LitCharts assigns a color and icon to each theme in Tess of the d'Urbervilles, which you can use to track the themes throughout the work.
Injustice and Fate
Nature and Modernity
Social Criticism
Paganism and Christianity
Women
Summary
Analysis
Tess returns again to her home valley and asks the turnpike-keeper for news. The only news he has is of Tess herself and how proud her parents were of her wedding. Tess feels ashamed and decides to return home as secretly as she can. She meets one old friend but diverts her inquiries.
It is another coincidence that the only news in Marlott is of the Durbeyfield family, but Tess is at least warned not to enter publicly and shame her parents.
Tess enters through the back door and her mother is shocked to see her. Joan interrogates her about Angel, and Tess breaks down weeping and admits that he left her because she told him her past. Joan calls Tess a fool and says it was already a sin to marry him, so she might as well have carried on silently. Joan almost immediately comforts herself with “what's done can't be undone,” but she worries her husband will be upset, as he has been boasting of the wedding.
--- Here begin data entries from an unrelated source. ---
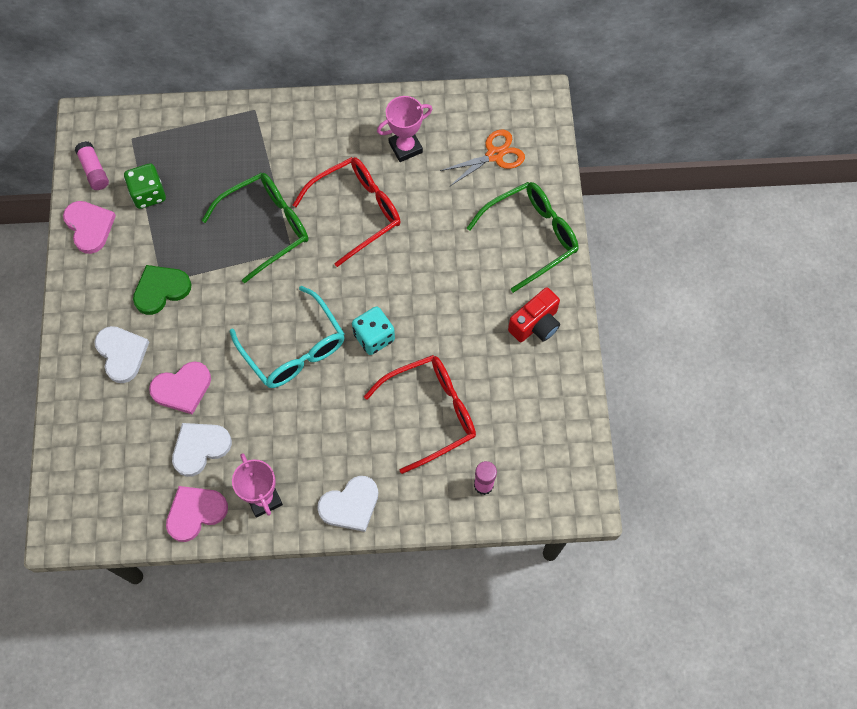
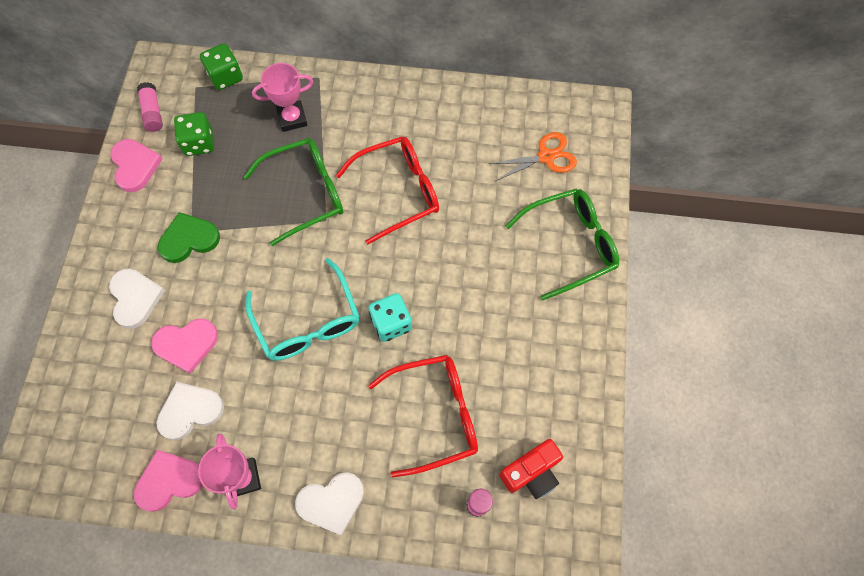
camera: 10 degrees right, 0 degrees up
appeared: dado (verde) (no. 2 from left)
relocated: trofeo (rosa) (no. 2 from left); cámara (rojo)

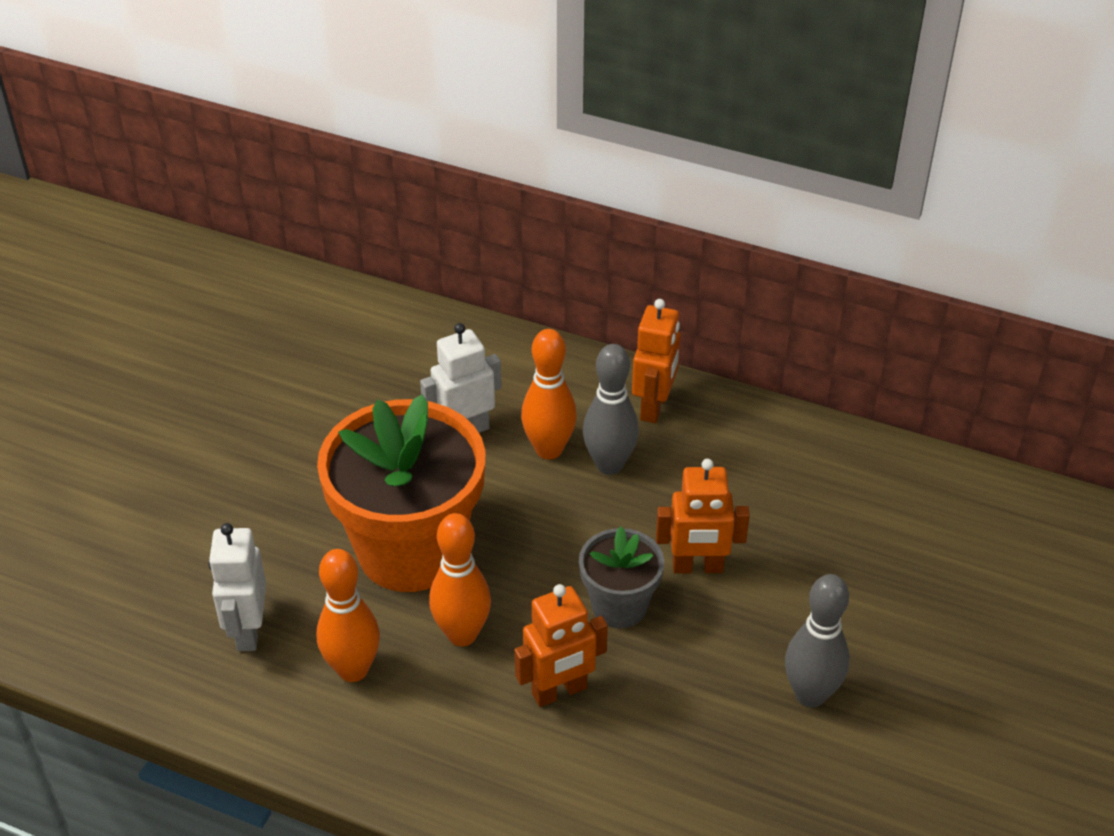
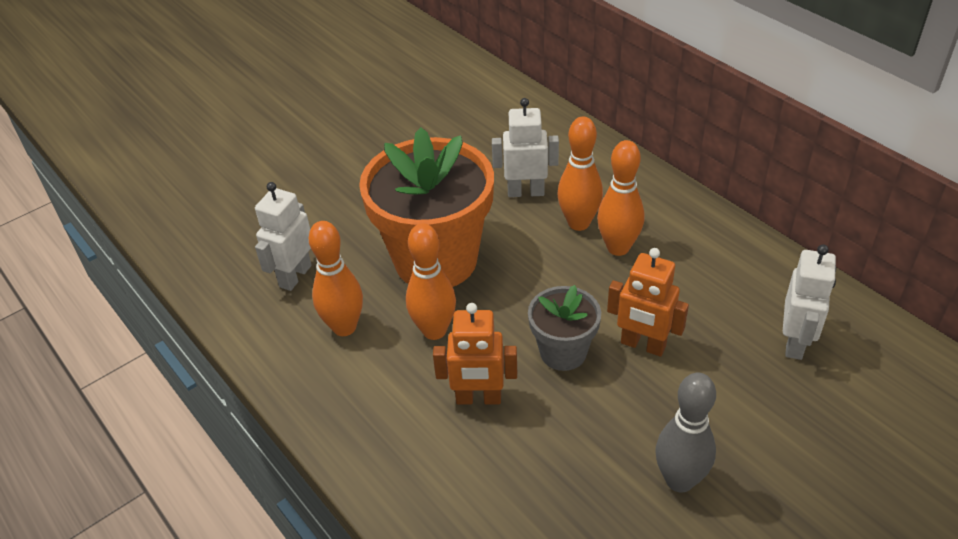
camera: 30 degrees right, 0 degrees up
missing: robot (naranja) (no. 2 from left)
appeared: robot (blanco) (no. 3 from left)
colour: bolo (gris) (no. 1 from left) to bolo (naranja) (no. 4 from left)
As when she returned from Alec, Joan berates Tess but then quickly accepts the news with her optimistic fatalism. Their main concern is not Tess's well-being so much as their own pride and social standing in Marlott; this is the Durbeyfields at their lowest.
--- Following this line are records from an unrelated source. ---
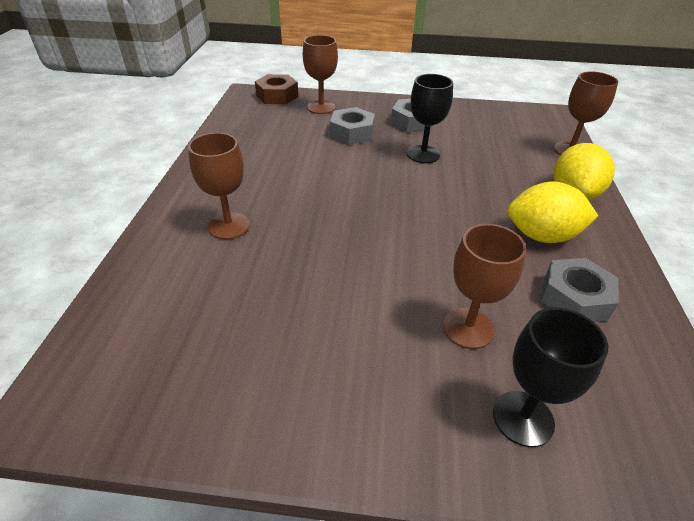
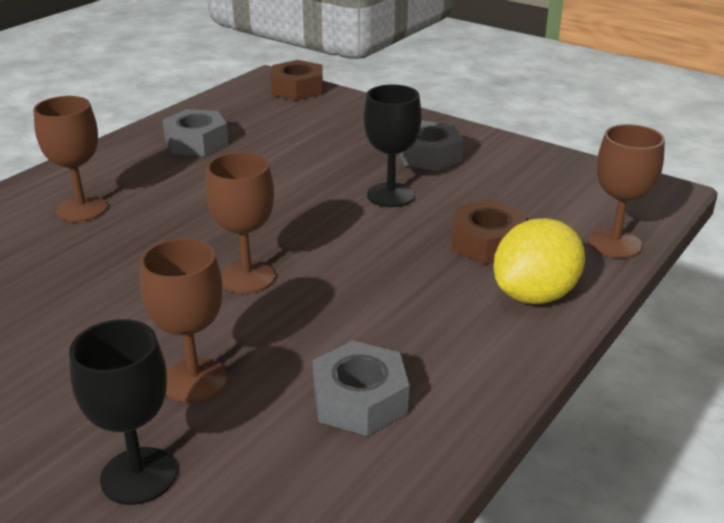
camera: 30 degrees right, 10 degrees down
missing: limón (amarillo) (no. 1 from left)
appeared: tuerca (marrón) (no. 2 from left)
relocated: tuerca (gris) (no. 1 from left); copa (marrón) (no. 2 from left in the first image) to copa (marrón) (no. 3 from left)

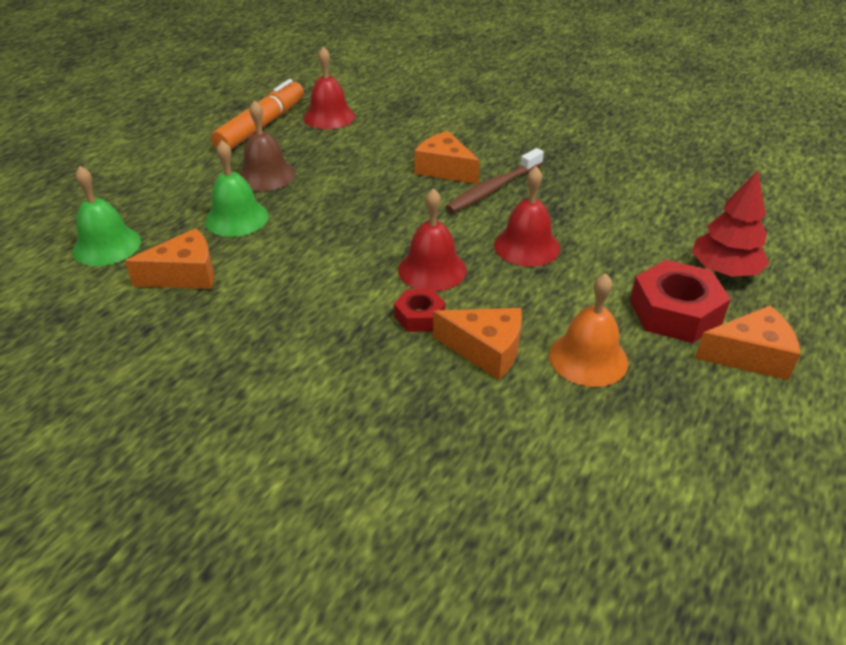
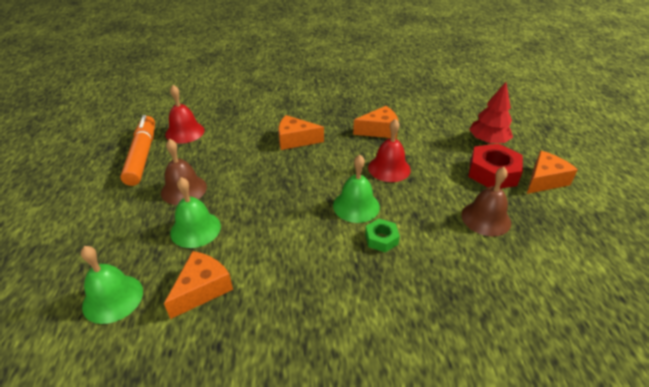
camera: 35 degrees left, 0 degrees up
missing: cepillo de dientes (marrón)
relocated: queso (naranja) (no. 3 from left)
colour: campana (rojo) (no. 2 from left) to campana (verde) (no. 3 from left); tuerca (rojo) (no. 1 from left) to tuerca (verde); campana (naranja) to campana (marrón) (no. 2 from left)

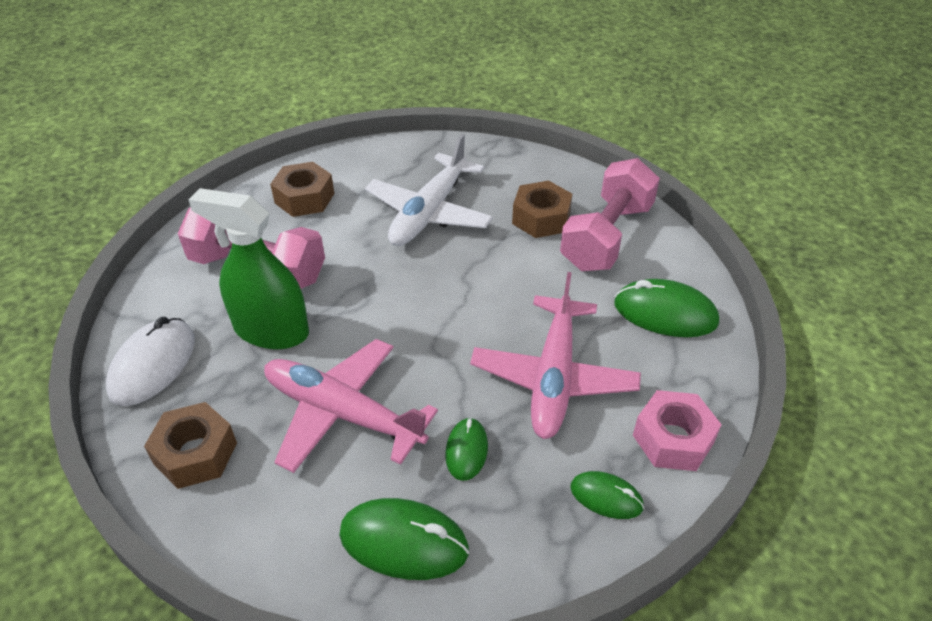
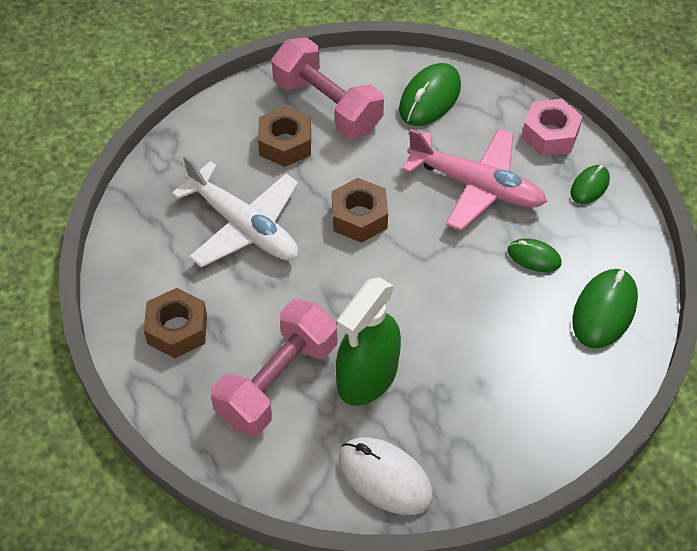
camera: 75 degrees left, 10 degrees up
missing: avión (rosa) (no. 1 from left)
relocated: tuerca (marrón) (no. 1 from left in the first image) to tuerca (marrón) (no. 3 from left)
John Durbeyfield returns. Joan has quickly taken the news in stride as if it were no more than a rainy day. Tess goes upstairs and sees that her bed belongs to other siblings now. She overhears her father hoping that Angel would take Tess's superior name instead of vice versa. Joan tells him the news and he is crushed, mostly thinking of how he will be made fun of at the bar. He implies that maybe Tess never married at all, and Tess is so upset she decides not to stay long.
There is no room for Tess in her home anymore and even her parents disbelieve her story. She has changed too much for this place, and if she remained it would be once more a constant reminder of her shame.
Tess gets a letter from Angel saying he is in North England, and she pretends she is going to meet him. She also gives some of his money to her mother to imply that she is living well now. Once she is gone Joan reassures herself that the couple will surely reunite through their strong passion.
Tess has her own form of d'Urberville pride which prevents her from revealing her true troubles to her parents. Because of this Joan can dismiss her unhappiness even more easily.